C’est au cours de la plénière de ce mardi dans l’avant-midi que les députés débu­teront l’examen de quatre projets de lois appelés à impulser la réforme du sys­tème judiciaire dans notre pays. Ces textes ont été dé­posés, il y a une semaine par le ministre de la Justice et Droits Humains, Me Mutom­bo Bakafwa, au bureau de l’Assemblée nationale.

Ils portent respectivement sur l’organisation et le fonctionnement de la Cour Constitutionnelle, de la Cour de Cassation, du Code de l’organisation, du fonctionnement et des compétences des juridictions de l’ordre judiciaire ainsi que la loi relative à l’organisa­tion, au fonctionnement, à la compétence et à la pro­cédure des juridictions de l’ordre administratif.
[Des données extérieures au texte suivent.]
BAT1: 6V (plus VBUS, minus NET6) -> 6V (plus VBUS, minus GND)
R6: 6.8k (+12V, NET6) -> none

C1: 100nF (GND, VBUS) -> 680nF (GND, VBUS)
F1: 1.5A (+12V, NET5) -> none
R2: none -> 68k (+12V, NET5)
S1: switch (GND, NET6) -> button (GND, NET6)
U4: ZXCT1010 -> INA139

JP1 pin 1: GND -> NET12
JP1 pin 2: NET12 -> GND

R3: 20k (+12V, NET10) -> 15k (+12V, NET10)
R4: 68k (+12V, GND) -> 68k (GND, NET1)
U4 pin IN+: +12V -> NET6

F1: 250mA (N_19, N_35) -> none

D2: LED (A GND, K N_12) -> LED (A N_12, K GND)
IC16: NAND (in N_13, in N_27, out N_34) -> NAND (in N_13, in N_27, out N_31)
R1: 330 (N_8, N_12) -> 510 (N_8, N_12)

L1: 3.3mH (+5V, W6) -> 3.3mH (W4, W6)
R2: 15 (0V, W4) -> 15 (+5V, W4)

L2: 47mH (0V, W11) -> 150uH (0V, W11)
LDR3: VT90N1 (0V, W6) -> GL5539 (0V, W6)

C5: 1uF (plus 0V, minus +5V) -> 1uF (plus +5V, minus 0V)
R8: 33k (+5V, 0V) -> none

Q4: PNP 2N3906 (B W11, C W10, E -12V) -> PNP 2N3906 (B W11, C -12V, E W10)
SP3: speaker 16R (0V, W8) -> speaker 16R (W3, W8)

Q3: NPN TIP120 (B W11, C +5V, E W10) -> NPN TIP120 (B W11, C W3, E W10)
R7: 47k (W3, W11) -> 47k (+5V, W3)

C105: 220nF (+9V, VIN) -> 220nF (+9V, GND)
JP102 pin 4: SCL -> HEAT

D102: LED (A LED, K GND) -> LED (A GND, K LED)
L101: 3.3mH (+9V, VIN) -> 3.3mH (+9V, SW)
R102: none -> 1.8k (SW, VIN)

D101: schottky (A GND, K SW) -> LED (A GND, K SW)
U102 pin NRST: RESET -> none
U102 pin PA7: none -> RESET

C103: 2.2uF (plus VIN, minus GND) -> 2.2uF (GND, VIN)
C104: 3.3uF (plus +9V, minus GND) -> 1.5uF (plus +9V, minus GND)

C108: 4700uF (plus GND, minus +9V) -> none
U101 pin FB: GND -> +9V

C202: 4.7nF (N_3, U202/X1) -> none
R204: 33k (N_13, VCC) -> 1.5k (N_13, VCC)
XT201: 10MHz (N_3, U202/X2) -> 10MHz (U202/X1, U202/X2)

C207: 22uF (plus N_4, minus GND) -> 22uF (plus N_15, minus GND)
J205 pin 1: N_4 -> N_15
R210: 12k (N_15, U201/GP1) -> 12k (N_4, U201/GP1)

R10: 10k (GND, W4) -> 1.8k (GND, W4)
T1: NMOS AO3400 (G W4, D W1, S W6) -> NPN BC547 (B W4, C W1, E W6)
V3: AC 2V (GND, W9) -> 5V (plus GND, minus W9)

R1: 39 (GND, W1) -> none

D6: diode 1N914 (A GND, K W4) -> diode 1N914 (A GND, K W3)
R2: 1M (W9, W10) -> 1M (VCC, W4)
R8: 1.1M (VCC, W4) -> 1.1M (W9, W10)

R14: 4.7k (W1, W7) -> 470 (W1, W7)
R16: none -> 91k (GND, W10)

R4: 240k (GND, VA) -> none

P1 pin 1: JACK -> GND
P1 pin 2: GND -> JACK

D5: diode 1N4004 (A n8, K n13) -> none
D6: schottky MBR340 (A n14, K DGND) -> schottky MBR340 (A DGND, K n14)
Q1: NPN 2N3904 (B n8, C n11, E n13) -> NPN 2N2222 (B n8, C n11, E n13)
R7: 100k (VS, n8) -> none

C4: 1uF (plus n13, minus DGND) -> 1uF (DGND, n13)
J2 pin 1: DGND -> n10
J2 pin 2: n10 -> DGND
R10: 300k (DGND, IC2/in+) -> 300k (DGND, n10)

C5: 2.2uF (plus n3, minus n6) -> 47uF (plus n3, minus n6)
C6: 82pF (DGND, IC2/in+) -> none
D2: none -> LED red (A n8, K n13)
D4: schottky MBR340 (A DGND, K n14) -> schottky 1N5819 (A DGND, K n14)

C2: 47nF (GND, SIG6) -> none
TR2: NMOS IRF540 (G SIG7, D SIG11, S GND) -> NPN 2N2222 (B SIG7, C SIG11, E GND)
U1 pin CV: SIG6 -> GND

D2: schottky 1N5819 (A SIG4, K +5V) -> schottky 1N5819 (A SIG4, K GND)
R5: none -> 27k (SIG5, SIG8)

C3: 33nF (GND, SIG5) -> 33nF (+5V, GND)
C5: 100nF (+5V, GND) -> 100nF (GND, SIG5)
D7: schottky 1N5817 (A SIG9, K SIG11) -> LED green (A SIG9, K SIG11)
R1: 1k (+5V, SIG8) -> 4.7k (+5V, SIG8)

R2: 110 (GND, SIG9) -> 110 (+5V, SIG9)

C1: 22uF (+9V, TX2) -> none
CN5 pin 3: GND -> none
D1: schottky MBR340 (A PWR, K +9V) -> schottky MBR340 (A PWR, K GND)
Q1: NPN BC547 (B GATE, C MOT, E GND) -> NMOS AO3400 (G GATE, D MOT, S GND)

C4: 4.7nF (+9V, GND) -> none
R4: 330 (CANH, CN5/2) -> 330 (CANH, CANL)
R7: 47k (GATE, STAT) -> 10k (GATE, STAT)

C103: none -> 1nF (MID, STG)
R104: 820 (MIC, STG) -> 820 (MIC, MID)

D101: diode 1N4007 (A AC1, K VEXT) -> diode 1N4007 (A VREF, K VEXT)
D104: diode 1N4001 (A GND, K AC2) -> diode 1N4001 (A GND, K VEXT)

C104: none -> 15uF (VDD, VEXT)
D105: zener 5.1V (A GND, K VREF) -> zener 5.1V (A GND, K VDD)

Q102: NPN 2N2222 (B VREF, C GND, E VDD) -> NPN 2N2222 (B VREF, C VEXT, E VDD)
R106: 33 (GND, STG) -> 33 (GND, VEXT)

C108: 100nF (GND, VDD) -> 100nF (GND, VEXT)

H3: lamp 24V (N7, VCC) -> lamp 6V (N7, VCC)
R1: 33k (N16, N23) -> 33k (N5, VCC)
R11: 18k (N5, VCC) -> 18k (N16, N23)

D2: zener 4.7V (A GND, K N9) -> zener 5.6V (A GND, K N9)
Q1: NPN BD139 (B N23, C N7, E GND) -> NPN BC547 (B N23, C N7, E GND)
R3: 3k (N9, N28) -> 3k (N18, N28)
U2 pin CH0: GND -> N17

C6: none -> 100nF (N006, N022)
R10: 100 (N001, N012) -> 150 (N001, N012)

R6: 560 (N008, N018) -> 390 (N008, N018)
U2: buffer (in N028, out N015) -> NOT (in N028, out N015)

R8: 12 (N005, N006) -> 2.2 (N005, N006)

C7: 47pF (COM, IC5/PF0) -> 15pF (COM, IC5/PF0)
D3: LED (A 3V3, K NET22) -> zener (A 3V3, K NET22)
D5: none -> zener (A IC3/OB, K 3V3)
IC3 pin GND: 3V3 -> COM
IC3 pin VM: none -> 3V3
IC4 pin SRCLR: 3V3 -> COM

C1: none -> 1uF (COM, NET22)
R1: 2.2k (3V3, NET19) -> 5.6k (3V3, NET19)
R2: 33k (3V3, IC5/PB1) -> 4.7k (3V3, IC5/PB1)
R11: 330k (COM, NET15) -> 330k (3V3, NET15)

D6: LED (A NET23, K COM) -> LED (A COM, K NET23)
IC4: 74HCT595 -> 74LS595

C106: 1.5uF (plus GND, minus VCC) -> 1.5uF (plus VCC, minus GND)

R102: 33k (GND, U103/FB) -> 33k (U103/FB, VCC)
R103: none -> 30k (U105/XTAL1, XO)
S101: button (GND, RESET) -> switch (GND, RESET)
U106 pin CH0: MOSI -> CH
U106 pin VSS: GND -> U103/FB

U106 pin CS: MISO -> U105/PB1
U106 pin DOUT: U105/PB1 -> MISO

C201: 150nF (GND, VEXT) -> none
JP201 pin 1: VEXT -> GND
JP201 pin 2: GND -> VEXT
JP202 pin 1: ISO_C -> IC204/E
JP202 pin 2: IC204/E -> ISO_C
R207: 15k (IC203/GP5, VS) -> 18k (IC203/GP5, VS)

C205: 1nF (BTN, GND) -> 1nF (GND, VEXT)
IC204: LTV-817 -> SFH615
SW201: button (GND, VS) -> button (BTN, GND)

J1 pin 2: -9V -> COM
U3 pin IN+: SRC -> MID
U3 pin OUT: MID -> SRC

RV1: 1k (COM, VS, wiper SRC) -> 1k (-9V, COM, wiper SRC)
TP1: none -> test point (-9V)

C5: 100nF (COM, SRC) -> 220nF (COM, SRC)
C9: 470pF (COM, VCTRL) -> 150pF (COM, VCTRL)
La représentation nationale examinera égale­ment le projet de loi portant amnistie pour faits de guerre et insurrectionnels commis dans les provinces du Nord et du Sud-Kivu. Tous ces textes de lois seront pré­sentés, dans un condensé, par le ministre de la Justice et Garde des Sceaux, Sym­phorien Mutombo Bakafua ­Nsenda.

Trois ordres de juridiction

Se référant à la Constitution du 18 février 2006, le gouvernement rap­pelle que dans cette loi fon­damentale, il est prévu la création de trois ordres de juridiction, à savoir les juri­dictions de l’ordre judiciaire, de l’ordre administratif et la Cour Constitutionnelle. Les juridictions de l’ordre administratif et la Cour Consti­tutionnelle ainsi que celles, militaires, seront régies par des lois organiques.

La loi organique portant Code de l’organisation, du fonctionnement et des compétences des juridictions de l’ordre judiciaire proprement dit concerne les tribunaux de paix et de grande instan­ce, les cours d’appel ainsi que les parquets. Toutes ces juridictions seront pla­cées sous le contrôle de la Cour de Cassation, confor­mément à l’article 153 de la Constitution.

Quant à son conte­nu, ce projet de loi comporte 4 chapitres et 187 articles.

Pour ce qui est du projet de loi portant organisation, fonctionnement et procédu­re des juridictions de l’ordre administratif, le gouverne­ment a fait savoir qu’il s’est inspiré du modèle français, dans ce sens qu’il permet d’approcher la justice admi­nistrative des justiciables. C’est, indique-t-on, pour ten­ter de résoudre le problème de l’immensité de l’étendue du territoire national.

Les juridictions qui font partie de cet ordre ad­ministratif sont les tribunaux administratifs, les cours ad­ministratives d’appel et le Conseil d’Etat.

Parmi les grandes options de cette loi, il y a entre autres : l’introduction de la procédure de filtrage, qui consiste à éliminer dès le début de l’introduction du dossier, les recours jugés manifestement irrecevables ou infondés, c’est-à-dire qui ne relèvent pas de façon évidente de la compétence des juridictions administratives.

On a pris aussi comme options, l’introduc­tion de la procédure de ré­férer, en cas d’urgence, pour prendre des mesures utiles d’expertise ou d’instruction; l’institution de la médiation ou conciliation autorisant toute juridiction administra­tive, dans le sens de la tra­dition africaine, de tenter de trouver un arrangement à l’amiable entre parties avant de statuer sur le fonds du litige dont elle est saisie etc.

Avec 3 chapitres, le projet de loi portant organisation, fonctionnement, compétence et procédure des juridictions de l’ordre administratif contient 505 articles.

Affrontements inévitables !

De l’avis des ana­lystes, le débat sur ces lois risque d’être vraiment hou­leux, s’il faut s’en tenir à ce qui se raconte dans les milieux politiques. De chau­des joutes oratoires entre camps antagonistes se pro­filent à l’horizon. Ce qui expliquerait l’absence, durant deux semaines, de plénière, soulignent des sources qui pensent que la trêve a été mise à profit par le bureau de l’Assemblée nationale pour favoriser des concilia­bules susceptibles de favo­riser l’émergence rapide des points de vue convergents.